The beauty of being a cultural architect is that you find out more about yourself in the process of creating. Coming up with this installation required me to get out of my head and construct from a deep and dark place. I am humbled to be part of the show and excited to share my vision in this capacity. What follows is a little background on the project and my full artist statement which had to be edited down for the purposes of the installation. The play and art will be at Woolly Mammoth from May 30th-June 26th. For more details on the play and more, click here.
Radical Re-Imaginings: Our Racialized, Past, Present and Futures, a public art project curated by visual and performance artist Sheldon Scott (Sheldon Scott Studios). The project features DC area artists responding to the ways in which America’s racialized past continues to inform our present moment. Visitors and attendees are encouraged to engage with original works, and consider the questions that tie them together: When do we turn to the past, in order to turn from the past? How does working through and against the past allow us to better understand the present moment?
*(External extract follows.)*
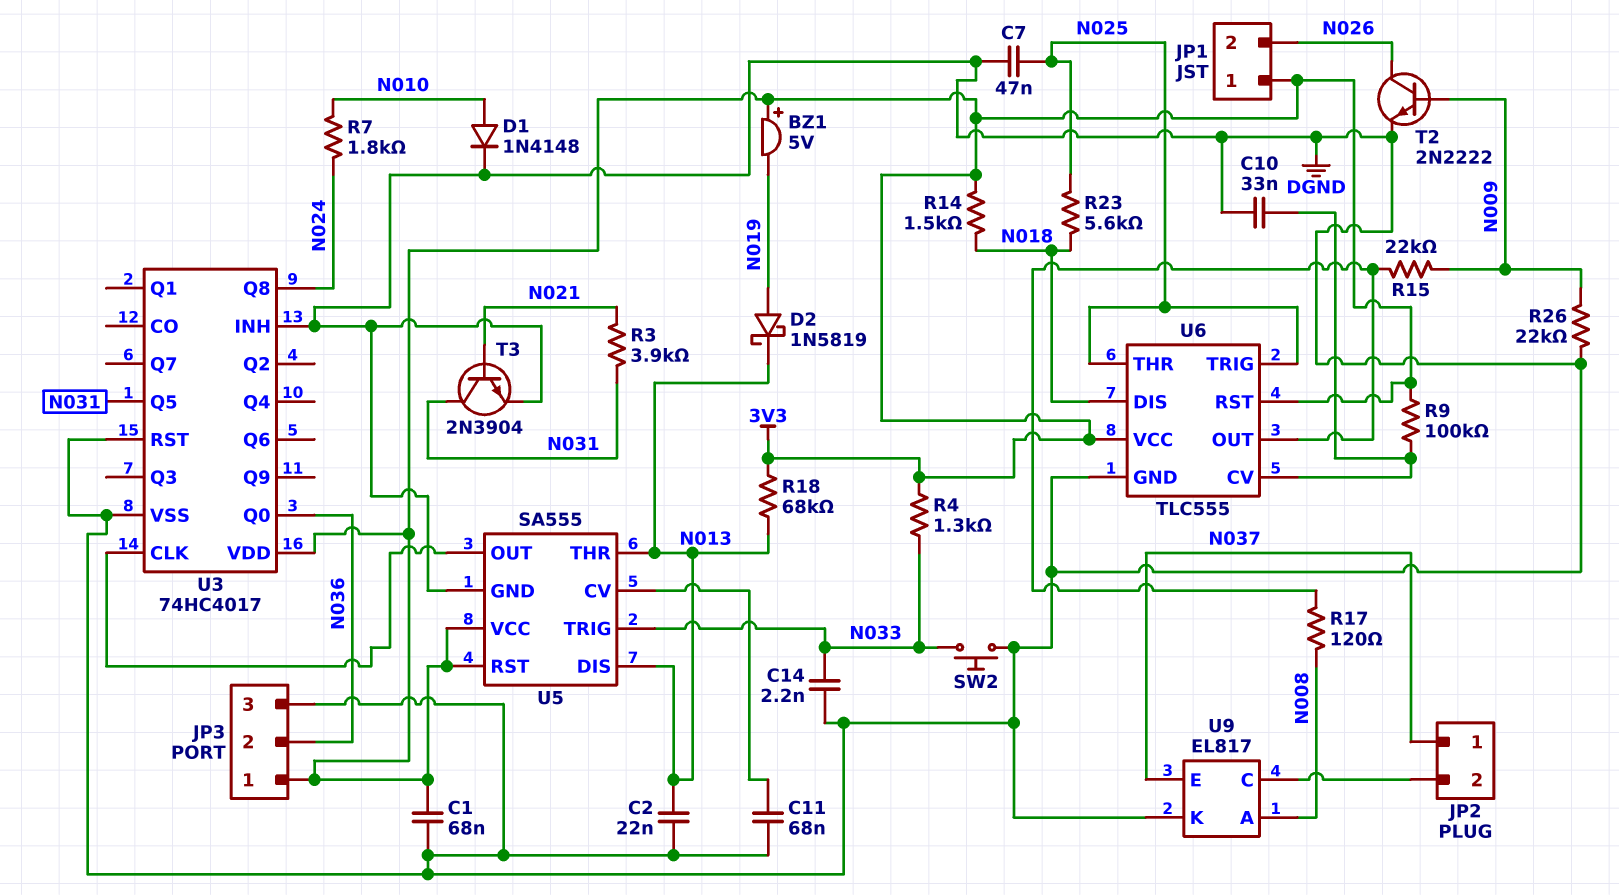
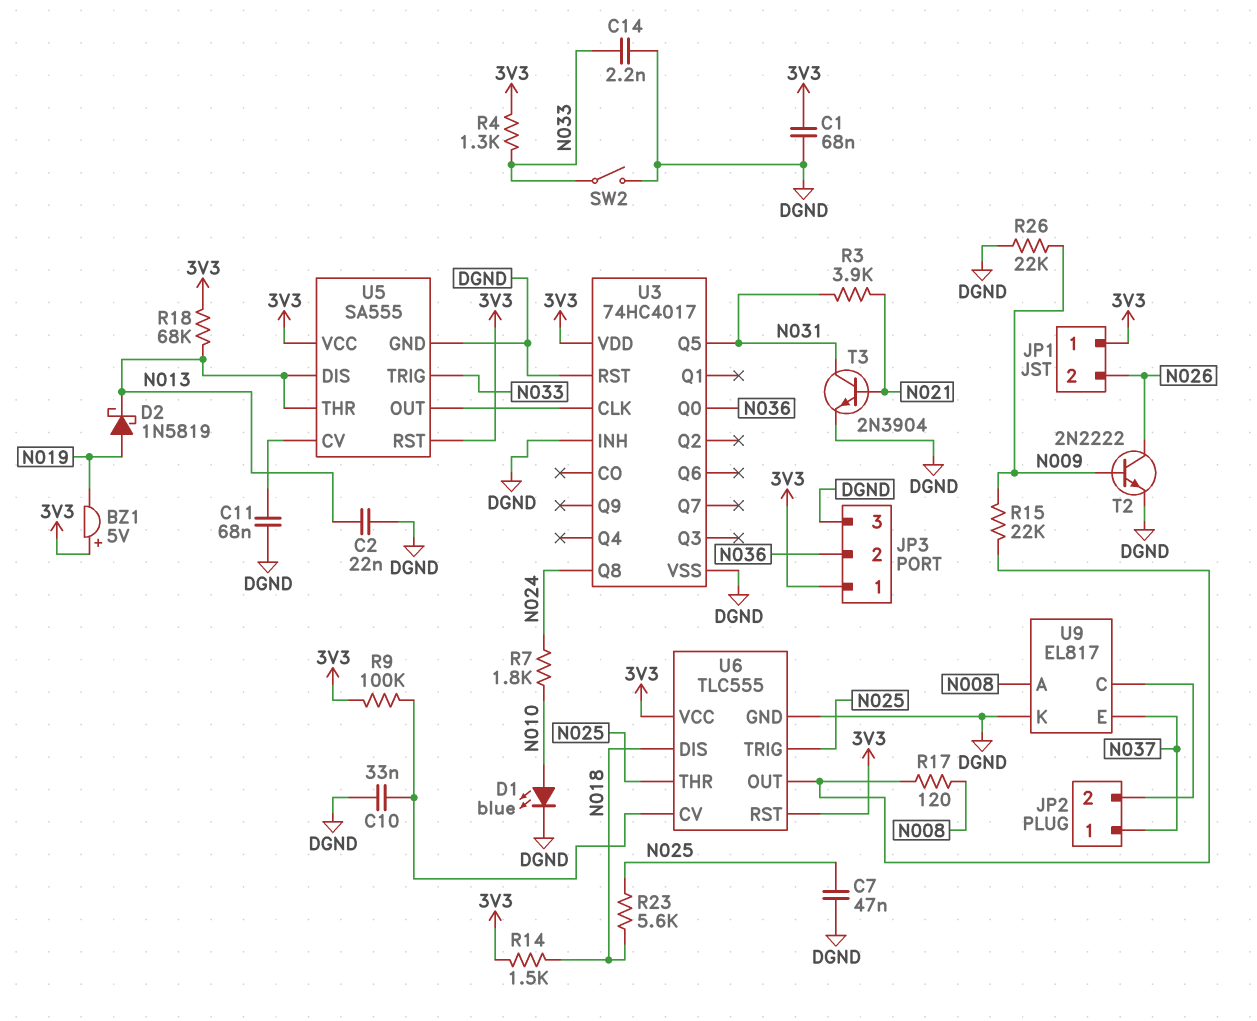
D1: diode 1N4148 (A N010, K DGND) -> LED blue (A N010, K DGND)
SW2: button (DGND, N033) -> switch (DGND, N033)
“In Plain Sight”- Risikat Okedeyi
Once the focus of An Octoroon shifts to the Plantation Terrebonne, we are introduced to Dido and Minnie, two enslaved women bound to the setting of An Octoroon by Brandon Jacobs-Jenkins. New to one another, they begin conversing and land on the topic of Mammy. When Minnie asks Dido what it was like to work with the recently deceased head of the kitchen, Dido responds: “The worst. I’m glad that old witch finally up and died.” Minnie continues: “Yeeuh. I ain’t never really knowed her, but she used to be taking care of me when I was little and she was mean as hell.”
I was struck by the reductive description of Mammy’s entire existence in the few lines of dialogue. Here was a woman that was considered property, expected to feed and care for those that owned her as well as take care of those who much like her, were also owned. Like many enslaved people, Mammy probably suffered all sorts of physical, emotional and psychic traumas. Now she was dead and the most that could be said about her was that she was a “mean witch”. I found this troublesome for many reasons but primarily because the word “mean” is the sort of word used to refer to Black women who don’t stand for any mess. Much like the word “witch” is used to dismiss the knowing women who are clear about themselves and unafraid of the status quo. I wanted to honor Mammy by showing her depth and re-imagining her as a powerful witch mother who was largely invisible and misunderstood at the same time.
In an effort to move past the typical representation of the mammy figure, I created a double-sided installation. The blue used for what I call her public space is in honor of the orisha Yemoya who represents the ultimate mother in IFA religion. As the cook, Mammy is responsible for the nourishment of members of the big house. She is also in large part, the resident healer using herbs such as rosemary, sage and garlic to chase away common ailments that would have affected both master and slave. The bible verses that are attached to the various containers are a reminder of her condition as an enslaved person bound to serve, and an ironic reference to the power that she possess as sole mistress of the food and cook space. Regardless of her disposition, every time she prepares something to be consumed she decides who lives and who dies, a fact often overlooked when examining slavery in America and beyond. Her tools as represented on the shelves, are everyday kitchen items and food stuffs that are recognizable and non-threatening to those under her care.
Once Mammy is alone, the public side gives way to a deeper and more mystical space that the witch occupies. To be clear, for me the word “witch” is a term of empowerment. As a healer, Mammy can conjure unseen forces even in her enslaved state. The black color used for this side refers to the depth of Mammy’s power, not her racial designation. Here we see that some of the same tools found in her public life have been transformed for ritual use. We also get a glimpse into Mammy’s past and see that her memory is long. There is pain and longing that accompanies her everyday existence. The meanness that both Minnie and Dido refer to is not without cause. Mammy has lost a great deal including time, home and children.
In order to survive Mammy must transmute the pain that she endures daily into symbols and remembrances. Herbs that are used as seasoning and medicine can also be used to purge unwanted pregnancies and smoke away negative thoughts and energies. While she must publicly bear witness to the varied atrocities associated with plantation life, she has also created space where she can speak to her ancestors, remember her lost/stolen ones, and receive messages from the spirit world.
The beauty is that no one suspects a thing. Her tools, the source of her ultimate power, are in plain sight and are unrecognizable to her oppressors and foes alike. By representing this duality, I have re-imagined the role of mammy as one of power, even under oppressive circumstances, and highlighted her humanity as more than just her temperament.